Great, lot of responses in a short time.
Joe, the only witness line is under the compound towards the user but the scale is on the left side. The scale runs either side of zero for 45 degrees. I thought I had the angle correct using a scribe point to hold a reference but I didn't use a protractor. I will try that.

Dennis, I used a small metal rule and pinched it between the tool bit and the piece, it was vertical so I think I was OK there. I got the same bad results using an indexable threading tool. The last bit I used was one I ground 25 years ago when I had better eyes.

Bob, I was cutting from right to left using a heavy cutting oil. The compound is rotated what I thought was 29 1/2 degrees to the left (CCW). I aligned the bit using a thread gauge.

crb, don't have any delrin, but that's a good idea and I'll acquire some.

David and colchester. According to the data plate the Rutland lathe was made in Taiwan in 1993. The threading gear configuration didn't match anything in the skimpy users guide, so I assumed the previous owner didn't do any threading. I also assumed that it was an imperial lead screw. That may be an erroneous assumption. I'll try your recommendation tomorrow.

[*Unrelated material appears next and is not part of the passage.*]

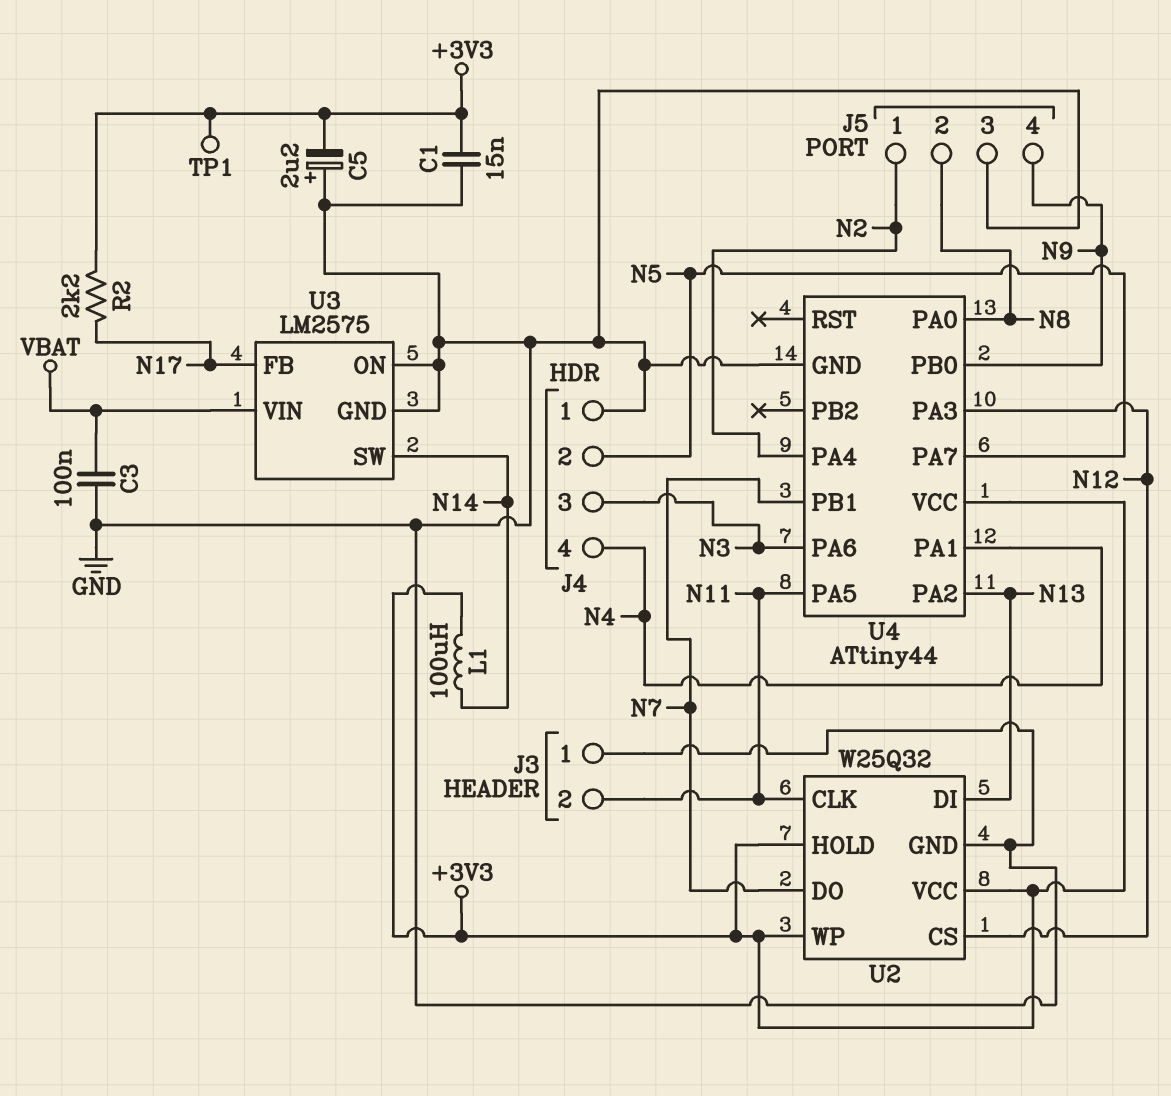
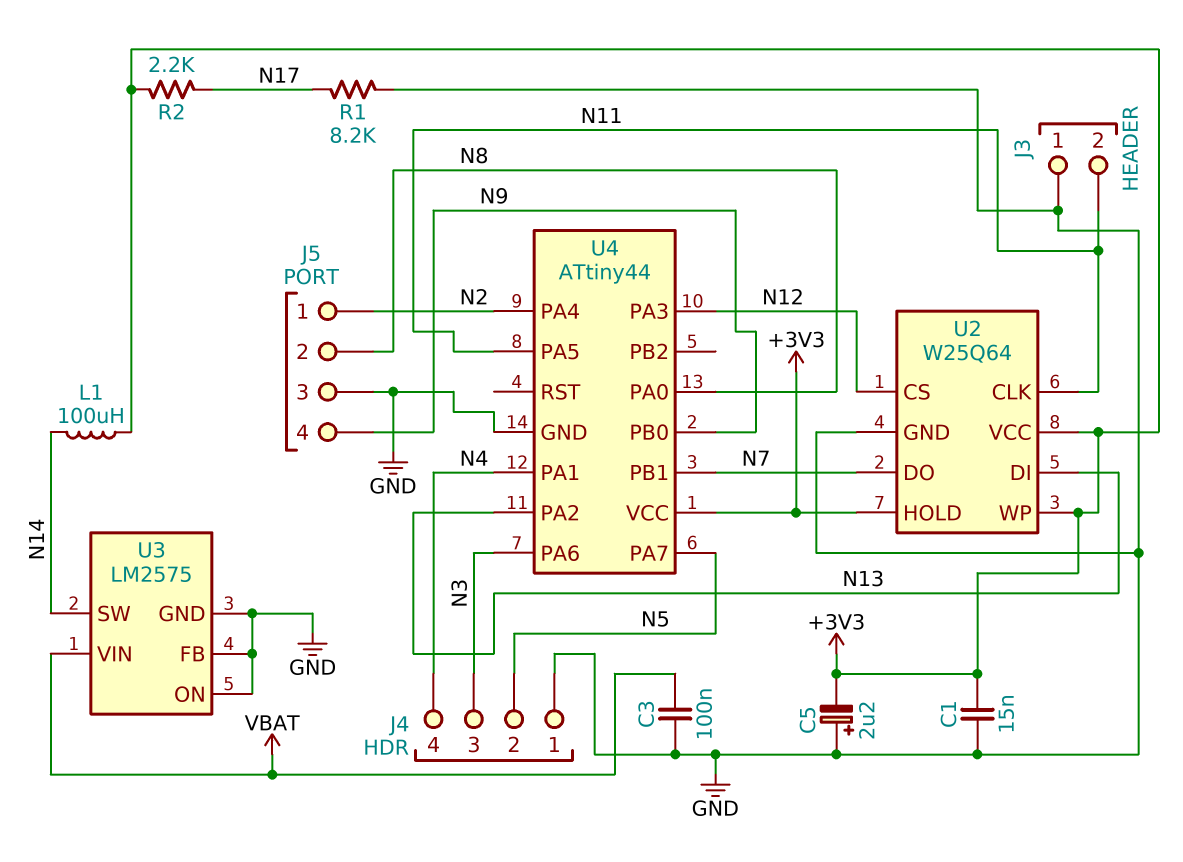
R1: none -> 8.2k (GND, N17)
TP1: test point (+3V3) -> none
U2: W25Q32 -> W25Q64
U3 pin FB: N17 -> GND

jdh, the thread dial goes from 1 to 4. As Bob did in his video I engaged the half nuts on 4 each pass. I couldn't post the picture of my last attempt as the file was over 2MB but it did look as if the threads were being over cut each pass. After I informed my wife of the problems I was having I told her that I might have to buy a new lathe. It's amazing what women can say with just the look in their eyes. :eek:
 
Do yourself a favor and go buy a nice indexable threading tool w/inserts. MSC or Enco runs specials every month. Life is too short for using a hand ground tool for a thread you really want to look beautiful. Once you have the basic mechanics down, increase the speed as far as you can go without crashing the lathe. The tools are intended to cut at speeds way faster than you can achieve on an engine lathe, but they'll do a nice job all the same. They just won't live as long, that's all. I thread at 3000rpms and the threads look like they came out of a thread grinder. But I'm afraid trying that by hand will be a bit tricky. Also, I think a much finer grinding wheel is needed to make a tool that won't lay up material like the way you show in the photo. Then too, go by hand and stone off that point so you have a radius on the tool rather than grinding to a sharp point. Use a very very fine stone, and just remove that point (with proper relief angles applied). Don't try to do it with the grinder or you'll just make a big mess.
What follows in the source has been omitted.